Plasma factors affecting the in vitro conversion of high-density lipoproteins labeled with a non-transferable marker

We studied the in vitro conversion of HDL₃ labeled with a radioiodinated diacyl lipid associating peptide (diLAP). DiLAP was previously shown to be nontransferable, which permitted its' use as a reliable marker of HDL particles. DiLAP-labeled HDL₃ was incubated for 23 h at 37°C in human or rat plasma or in reconstituted media containing delipidated plasma and/or lipoproteins and/or partially purified CETP. At the end of the incubations, the samples were adjusted to a density of 1.125 g/ml and ultracentrifuged. The two resulting fractions containing HDL₂ and HDL₃, respectively, were analyzed by gradient gel electrophoresis. Depending upon experimental conditions, diLAP-labeled HDL₃ was converted into HDL_2b- and/or small HDL_3c-like particles. LCAT inhibition and to a lesser extent CETP promoted the formation of small HDL_3c. Reactivation of LCAT led to the disappearance of small HDL_3c.
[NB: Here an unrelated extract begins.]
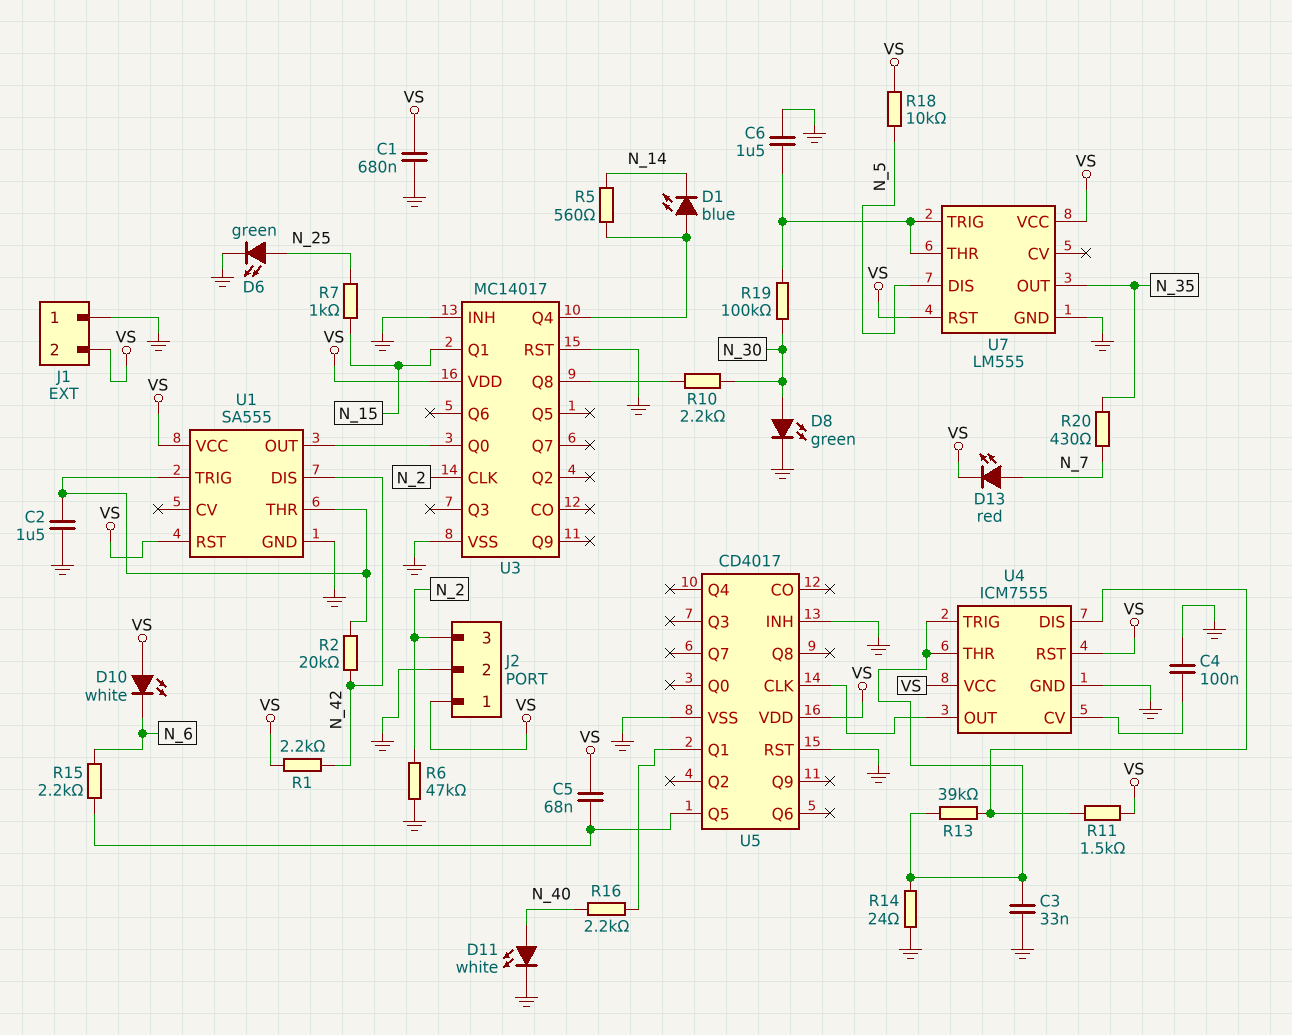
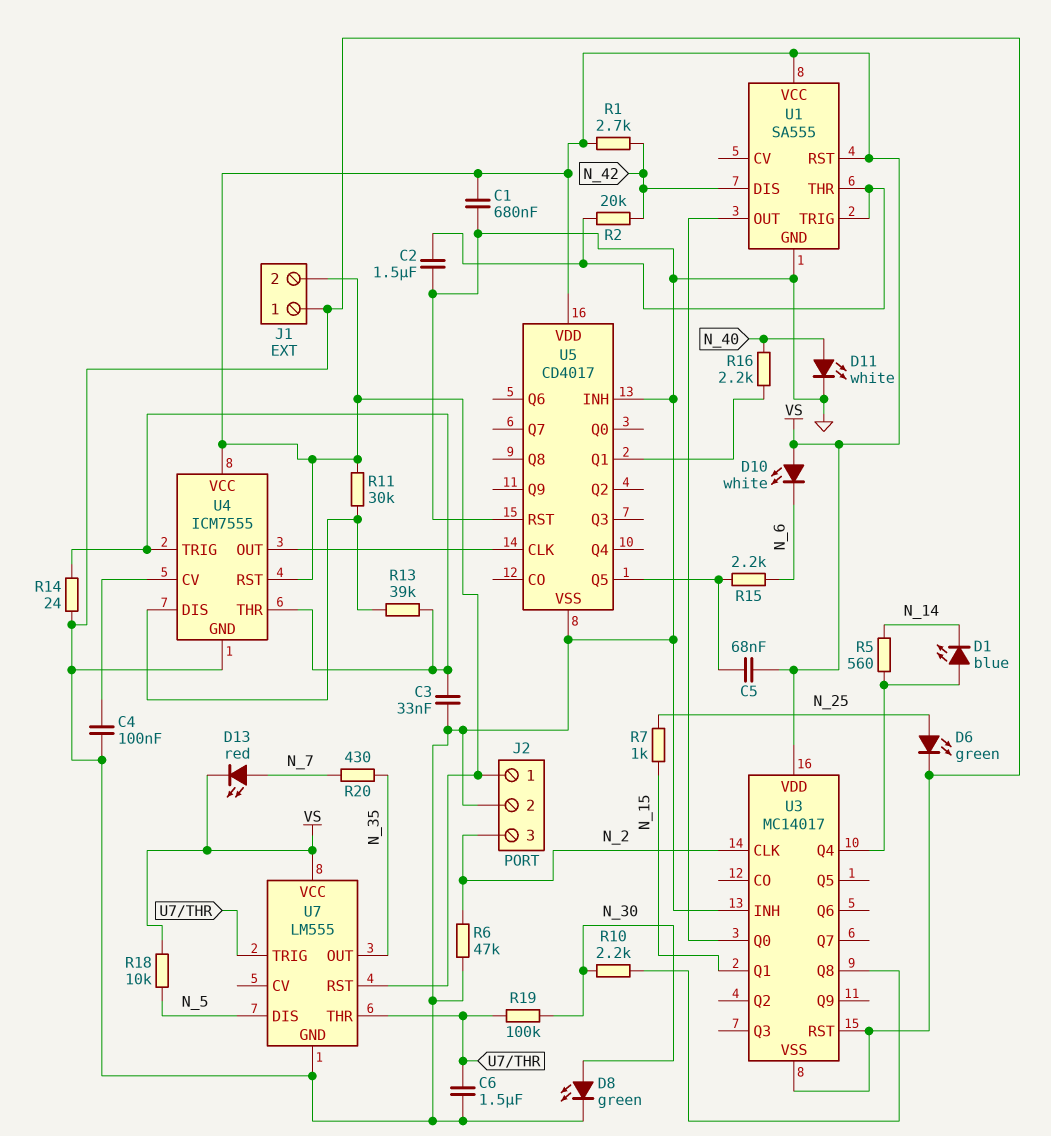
R1: 2.2k (N_42, VS) -> 2.7k (N_42, VS)
R11: 1.5k (U4/DIS, VS) -> 30k (U4/DIS, VS)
No HDL_3c formed from HDL₂ even in the absence of LCAT activity. When the incubations were performed in the presence of 100 mM thimerosal, which inhibited PLTP but not CETP activity, the conversion of diLAP-labeled HDL₃ into HDL₂ was almost completely blocked. Collective consideration of these data indicates that the formation of small HDL is moderately facilitated by CETP; that small HDL are converted to larger HDL species by LCAT and that the transformation of HDL₃ into HDL₂ is a process which largely depends upon PLTP activity.